その男ヴァン・ダム
2011年09月04日 日曜日ジャン=クロード・ヴァン・ダムと言えば1990年代を代表するアクションムービースター、日本だと引田天功、プロレスならロブ・ヴァン・ダム。しかし最近では大きく取り上げられる事も無かったが、2009年に「ユニバーサル・ソルジャー:リジェネレーション」でドルフ・ラングレンと共演して「うお~!」と思ったが、公開時には話題になり見てみたかった「その男ヴァン・ダム(JCVD)」を見た。
ジャン=クロード・ヴァン・ダム本人がジャン=クロード・ヴァン・ダム本人を演じ、そのセルフ・パロディ的映画の様相でコメディの様に扱われているけれど、これは泣ける映画。特に90年代にヴァン・ダムのアクション映画を見て来た者にとっては尚更。
落ちぶれてしまったヴァン・ダムの哀愁とそれでも周りはスターとしての対応、ヴァン・ダム自身の思いが彼の映画を見て来た人の心に刃を突き刺す様に責める。どこまでが映画で、これはドキュメンタリーなのかとも思わせるヴァン・ダムの内面に光を当てている。特に途中の一人語りの場面はそうで、メタフィクション、メタ映画になり、映画の鑑賞者にさえ映画スターの見方を変えさせる様に迫る。
途中、「ジョン・ウーは恩知らず」とか、「スティーブン・セガールに役を取られた」とかヴァン・ダム好きへの笑わせる部分もあるけれど、本質的にはジャン=クロード・ヴァン・ダムに対する憧れや興奮といった想いが溢れている。監督・脚本をしているマブルク・エル・メクリのジャン=クロード・ヴァン・ダムへの熱い心が結果として、素晴らしい映画へと作り上げている。
この映画は映画自体をコメディやサスペンスと見るのではなく、ジャン=クロード・ヴァン・ダムを見る映画として見ると非常に良い映画。ジャン=クロード・ヴァン・ダムだからこそ出来た映画。
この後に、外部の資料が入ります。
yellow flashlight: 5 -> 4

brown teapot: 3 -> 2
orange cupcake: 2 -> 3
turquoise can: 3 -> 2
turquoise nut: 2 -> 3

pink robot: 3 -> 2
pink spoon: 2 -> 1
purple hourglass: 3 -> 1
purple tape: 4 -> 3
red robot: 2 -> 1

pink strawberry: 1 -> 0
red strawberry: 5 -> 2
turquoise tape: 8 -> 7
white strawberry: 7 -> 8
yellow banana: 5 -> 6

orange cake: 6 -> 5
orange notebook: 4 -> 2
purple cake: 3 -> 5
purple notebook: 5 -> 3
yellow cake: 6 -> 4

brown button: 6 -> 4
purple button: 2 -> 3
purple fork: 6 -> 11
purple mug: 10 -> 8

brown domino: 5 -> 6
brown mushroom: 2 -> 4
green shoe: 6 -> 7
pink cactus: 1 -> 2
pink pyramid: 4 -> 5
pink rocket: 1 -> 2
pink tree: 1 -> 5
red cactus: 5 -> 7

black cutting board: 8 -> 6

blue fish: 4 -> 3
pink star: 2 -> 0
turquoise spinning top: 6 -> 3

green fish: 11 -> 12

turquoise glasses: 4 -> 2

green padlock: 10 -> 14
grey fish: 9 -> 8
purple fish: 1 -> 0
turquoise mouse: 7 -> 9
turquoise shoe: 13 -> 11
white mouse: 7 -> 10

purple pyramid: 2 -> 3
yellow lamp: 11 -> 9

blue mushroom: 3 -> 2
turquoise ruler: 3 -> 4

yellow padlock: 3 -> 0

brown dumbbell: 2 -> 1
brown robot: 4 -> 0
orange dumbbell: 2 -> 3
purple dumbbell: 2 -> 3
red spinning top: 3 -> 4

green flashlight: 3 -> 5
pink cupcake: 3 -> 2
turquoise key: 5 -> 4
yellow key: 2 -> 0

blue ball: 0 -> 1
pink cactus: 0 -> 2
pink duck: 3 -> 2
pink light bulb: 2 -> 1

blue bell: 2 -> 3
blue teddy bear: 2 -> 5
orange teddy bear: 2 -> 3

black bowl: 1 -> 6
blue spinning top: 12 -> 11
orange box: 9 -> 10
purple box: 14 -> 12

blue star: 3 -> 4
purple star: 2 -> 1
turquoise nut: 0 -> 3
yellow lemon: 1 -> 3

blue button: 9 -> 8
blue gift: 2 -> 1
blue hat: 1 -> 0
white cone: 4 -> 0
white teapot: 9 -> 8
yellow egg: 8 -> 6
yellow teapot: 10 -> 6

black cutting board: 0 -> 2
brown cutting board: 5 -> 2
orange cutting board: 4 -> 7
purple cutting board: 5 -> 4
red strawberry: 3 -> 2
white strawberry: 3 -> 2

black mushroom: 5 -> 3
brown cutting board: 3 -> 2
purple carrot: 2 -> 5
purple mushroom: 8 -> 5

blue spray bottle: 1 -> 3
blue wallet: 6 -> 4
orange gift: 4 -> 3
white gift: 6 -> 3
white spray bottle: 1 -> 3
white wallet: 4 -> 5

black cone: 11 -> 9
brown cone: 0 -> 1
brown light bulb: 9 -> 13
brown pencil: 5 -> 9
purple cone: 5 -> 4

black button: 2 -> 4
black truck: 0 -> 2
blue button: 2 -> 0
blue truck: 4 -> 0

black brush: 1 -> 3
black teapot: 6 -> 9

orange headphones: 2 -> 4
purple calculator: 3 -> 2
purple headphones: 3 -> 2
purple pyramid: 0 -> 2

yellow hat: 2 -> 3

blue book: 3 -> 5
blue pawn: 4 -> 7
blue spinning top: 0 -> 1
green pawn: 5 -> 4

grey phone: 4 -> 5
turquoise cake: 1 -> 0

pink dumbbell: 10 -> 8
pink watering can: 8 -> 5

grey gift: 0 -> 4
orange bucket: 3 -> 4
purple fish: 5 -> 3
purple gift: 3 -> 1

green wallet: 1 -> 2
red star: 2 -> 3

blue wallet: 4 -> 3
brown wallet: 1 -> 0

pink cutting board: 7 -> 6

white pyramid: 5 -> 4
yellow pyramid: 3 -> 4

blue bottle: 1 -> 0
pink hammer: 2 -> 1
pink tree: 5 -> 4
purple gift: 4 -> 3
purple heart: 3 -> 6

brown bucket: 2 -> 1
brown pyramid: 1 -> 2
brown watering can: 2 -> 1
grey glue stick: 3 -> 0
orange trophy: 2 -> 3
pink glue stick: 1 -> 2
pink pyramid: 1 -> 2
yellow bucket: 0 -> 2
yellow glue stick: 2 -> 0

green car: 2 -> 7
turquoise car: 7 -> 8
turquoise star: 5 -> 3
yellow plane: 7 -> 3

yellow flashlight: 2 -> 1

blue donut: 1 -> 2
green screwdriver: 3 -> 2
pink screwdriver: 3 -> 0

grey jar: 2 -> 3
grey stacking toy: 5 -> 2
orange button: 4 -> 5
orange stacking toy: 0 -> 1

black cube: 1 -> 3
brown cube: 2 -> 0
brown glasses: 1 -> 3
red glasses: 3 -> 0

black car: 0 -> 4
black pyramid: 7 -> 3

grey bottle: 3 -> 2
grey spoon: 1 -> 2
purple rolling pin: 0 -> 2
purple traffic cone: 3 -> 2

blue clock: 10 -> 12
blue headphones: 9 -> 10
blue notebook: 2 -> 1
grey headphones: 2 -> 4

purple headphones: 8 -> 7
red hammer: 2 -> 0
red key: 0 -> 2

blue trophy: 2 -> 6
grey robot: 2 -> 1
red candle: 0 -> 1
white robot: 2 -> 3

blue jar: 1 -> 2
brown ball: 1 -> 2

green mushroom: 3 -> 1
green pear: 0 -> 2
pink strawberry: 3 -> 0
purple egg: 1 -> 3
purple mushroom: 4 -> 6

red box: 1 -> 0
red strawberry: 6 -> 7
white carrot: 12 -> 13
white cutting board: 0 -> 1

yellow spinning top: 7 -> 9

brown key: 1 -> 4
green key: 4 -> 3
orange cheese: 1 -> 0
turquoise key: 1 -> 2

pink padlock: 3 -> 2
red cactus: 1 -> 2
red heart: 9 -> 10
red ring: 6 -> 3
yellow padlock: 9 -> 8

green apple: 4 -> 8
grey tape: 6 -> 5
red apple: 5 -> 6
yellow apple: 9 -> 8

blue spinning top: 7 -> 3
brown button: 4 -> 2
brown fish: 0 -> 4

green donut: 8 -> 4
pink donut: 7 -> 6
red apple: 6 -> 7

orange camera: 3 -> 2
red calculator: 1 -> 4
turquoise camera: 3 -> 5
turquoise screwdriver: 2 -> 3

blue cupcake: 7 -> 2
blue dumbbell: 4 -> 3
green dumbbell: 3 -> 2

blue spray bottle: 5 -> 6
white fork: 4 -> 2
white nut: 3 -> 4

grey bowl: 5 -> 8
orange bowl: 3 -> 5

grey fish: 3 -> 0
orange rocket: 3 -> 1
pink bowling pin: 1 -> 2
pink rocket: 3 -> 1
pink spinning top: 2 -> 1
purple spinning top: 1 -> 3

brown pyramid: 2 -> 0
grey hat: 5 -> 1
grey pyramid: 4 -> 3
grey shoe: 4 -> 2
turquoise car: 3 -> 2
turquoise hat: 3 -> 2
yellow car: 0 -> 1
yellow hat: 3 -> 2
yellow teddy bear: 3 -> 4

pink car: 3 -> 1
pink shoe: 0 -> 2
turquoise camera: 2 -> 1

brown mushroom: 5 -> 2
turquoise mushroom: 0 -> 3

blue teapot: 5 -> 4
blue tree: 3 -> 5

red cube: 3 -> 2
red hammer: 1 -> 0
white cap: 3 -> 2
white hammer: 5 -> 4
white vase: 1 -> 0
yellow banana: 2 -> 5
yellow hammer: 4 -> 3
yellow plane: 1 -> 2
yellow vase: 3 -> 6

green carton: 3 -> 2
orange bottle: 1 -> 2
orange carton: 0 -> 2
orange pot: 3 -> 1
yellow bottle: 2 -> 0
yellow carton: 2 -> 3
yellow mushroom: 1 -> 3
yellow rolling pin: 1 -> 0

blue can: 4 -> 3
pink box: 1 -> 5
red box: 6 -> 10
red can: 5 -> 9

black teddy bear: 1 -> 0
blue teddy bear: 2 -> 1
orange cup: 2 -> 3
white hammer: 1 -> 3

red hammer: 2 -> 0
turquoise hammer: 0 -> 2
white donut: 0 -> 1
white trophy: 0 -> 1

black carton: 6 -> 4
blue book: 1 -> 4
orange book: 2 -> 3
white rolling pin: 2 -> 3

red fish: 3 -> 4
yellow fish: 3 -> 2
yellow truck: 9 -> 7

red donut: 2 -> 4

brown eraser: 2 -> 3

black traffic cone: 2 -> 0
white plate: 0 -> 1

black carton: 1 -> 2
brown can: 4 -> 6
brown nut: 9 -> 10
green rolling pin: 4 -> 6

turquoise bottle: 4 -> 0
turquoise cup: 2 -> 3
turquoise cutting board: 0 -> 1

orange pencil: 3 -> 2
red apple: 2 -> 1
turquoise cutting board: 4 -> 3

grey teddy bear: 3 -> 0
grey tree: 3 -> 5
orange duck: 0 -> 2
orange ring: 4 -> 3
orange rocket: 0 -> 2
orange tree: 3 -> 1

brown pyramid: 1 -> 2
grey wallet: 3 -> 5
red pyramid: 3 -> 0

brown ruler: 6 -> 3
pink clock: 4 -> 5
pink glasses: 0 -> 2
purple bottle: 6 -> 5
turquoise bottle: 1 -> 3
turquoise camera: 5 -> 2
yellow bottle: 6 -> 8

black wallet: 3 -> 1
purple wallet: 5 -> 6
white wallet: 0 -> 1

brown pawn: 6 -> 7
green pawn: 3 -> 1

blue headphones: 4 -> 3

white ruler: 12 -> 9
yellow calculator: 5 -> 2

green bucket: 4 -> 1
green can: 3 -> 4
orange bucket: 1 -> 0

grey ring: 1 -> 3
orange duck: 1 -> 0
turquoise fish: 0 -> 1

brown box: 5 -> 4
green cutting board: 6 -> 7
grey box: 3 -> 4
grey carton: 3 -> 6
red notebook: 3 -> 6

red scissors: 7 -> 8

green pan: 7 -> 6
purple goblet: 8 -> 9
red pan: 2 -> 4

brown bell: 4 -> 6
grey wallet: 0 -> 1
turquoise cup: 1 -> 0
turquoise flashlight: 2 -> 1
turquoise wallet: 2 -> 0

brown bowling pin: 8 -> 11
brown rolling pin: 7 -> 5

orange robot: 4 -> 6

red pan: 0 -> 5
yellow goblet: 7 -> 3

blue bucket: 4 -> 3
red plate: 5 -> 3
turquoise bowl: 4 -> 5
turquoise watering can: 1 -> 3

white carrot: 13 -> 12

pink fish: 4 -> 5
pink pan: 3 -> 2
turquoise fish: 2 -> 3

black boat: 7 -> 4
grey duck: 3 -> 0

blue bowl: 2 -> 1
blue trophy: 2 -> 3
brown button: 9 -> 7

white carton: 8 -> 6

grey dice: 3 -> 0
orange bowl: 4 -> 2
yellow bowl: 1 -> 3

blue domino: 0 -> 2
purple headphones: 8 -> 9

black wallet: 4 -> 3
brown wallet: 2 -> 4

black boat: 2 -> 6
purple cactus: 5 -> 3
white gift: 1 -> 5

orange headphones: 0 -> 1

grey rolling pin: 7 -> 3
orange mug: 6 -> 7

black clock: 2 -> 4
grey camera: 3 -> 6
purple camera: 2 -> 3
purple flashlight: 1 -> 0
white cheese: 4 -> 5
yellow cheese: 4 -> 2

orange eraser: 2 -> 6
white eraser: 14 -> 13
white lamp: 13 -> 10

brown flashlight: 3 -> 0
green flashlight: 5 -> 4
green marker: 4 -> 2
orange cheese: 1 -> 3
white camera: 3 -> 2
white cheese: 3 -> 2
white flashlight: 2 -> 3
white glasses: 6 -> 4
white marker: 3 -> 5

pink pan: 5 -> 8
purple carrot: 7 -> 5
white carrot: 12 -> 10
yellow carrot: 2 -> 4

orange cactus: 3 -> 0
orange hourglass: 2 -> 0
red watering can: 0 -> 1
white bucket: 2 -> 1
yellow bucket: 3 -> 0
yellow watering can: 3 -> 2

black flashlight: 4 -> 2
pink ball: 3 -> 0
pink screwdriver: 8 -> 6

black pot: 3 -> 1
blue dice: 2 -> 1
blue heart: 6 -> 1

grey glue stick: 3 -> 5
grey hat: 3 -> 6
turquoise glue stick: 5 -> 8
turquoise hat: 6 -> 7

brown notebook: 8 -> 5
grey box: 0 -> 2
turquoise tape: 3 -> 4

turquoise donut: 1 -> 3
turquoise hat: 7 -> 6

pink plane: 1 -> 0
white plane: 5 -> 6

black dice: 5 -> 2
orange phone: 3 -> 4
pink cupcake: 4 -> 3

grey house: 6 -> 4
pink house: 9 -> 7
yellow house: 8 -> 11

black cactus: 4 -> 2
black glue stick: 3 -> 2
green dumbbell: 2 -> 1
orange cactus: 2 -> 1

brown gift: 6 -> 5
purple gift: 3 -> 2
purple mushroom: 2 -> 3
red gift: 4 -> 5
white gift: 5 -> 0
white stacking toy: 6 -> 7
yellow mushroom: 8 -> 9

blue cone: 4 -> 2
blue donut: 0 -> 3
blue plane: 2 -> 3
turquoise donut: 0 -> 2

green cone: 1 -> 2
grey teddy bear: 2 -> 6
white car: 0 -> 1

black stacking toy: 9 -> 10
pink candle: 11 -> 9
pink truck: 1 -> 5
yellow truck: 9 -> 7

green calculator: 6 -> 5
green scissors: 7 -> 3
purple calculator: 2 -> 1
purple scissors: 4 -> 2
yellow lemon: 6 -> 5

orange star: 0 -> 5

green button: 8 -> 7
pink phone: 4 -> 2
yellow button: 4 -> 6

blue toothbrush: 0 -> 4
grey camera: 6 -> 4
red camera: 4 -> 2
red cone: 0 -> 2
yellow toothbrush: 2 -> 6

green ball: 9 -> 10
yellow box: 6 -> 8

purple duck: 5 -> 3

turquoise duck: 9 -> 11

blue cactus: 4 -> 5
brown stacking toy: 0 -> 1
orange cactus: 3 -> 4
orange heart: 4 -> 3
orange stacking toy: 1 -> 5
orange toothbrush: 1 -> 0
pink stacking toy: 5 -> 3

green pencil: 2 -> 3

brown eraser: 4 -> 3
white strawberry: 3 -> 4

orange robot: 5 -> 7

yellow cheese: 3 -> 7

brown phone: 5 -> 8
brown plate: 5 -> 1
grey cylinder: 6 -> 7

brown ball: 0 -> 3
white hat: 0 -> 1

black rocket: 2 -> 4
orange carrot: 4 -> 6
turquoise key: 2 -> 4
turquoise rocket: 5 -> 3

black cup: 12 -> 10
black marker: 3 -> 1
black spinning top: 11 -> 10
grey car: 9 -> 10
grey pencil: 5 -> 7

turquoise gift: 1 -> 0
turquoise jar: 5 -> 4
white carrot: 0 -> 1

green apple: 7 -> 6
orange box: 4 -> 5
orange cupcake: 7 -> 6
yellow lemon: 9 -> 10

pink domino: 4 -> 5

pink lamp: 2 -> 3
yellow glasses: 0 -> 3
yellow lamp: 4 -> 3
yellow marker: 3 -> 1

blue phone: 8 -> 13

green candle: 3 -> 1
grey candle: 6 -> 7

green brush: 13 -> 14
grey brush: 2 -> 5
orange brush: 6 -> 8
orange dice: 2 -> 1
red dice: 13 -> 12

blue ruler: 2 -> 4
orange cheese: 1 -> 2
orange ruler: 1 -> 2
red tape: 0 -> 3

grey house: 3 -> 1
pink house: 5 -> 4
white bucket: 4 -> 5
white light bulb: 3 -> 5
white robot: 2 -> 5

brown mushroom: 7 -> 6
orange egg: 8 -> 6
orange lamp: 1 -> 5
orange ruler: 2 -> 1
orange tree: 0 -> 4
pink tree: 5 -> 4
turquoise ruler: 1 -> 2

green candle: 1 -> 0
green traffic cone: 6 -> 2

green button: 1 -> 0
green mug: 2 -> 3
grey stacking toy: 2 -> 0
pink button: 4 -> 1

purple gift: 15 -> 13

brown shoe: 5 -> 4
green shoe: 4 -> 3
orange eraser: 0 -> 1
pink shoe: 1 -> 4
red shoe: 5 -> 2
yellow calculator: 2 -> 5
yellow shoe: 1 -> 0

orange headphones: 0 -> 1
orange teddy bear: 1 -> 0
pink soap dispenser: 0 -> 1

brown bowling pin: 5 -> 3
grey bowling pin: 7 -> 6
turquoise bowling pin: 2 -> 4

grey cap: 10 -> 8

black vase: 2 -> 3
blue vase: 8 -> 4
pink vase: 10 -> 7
凄いのはこれに出たジャン=クロード・ヴァン・ダムかもしれない。
ジャン=クロード・ヴァン・ダムを良く知らない人にとってはそれ程でも無いのだろうが、ジャン=クロード・ヴァン・ダムのこれまでの映画で一度でも興奮した人にとっては、この上ない興奮と哀しみ、笑いが交差した素晴らしい映画だと思う。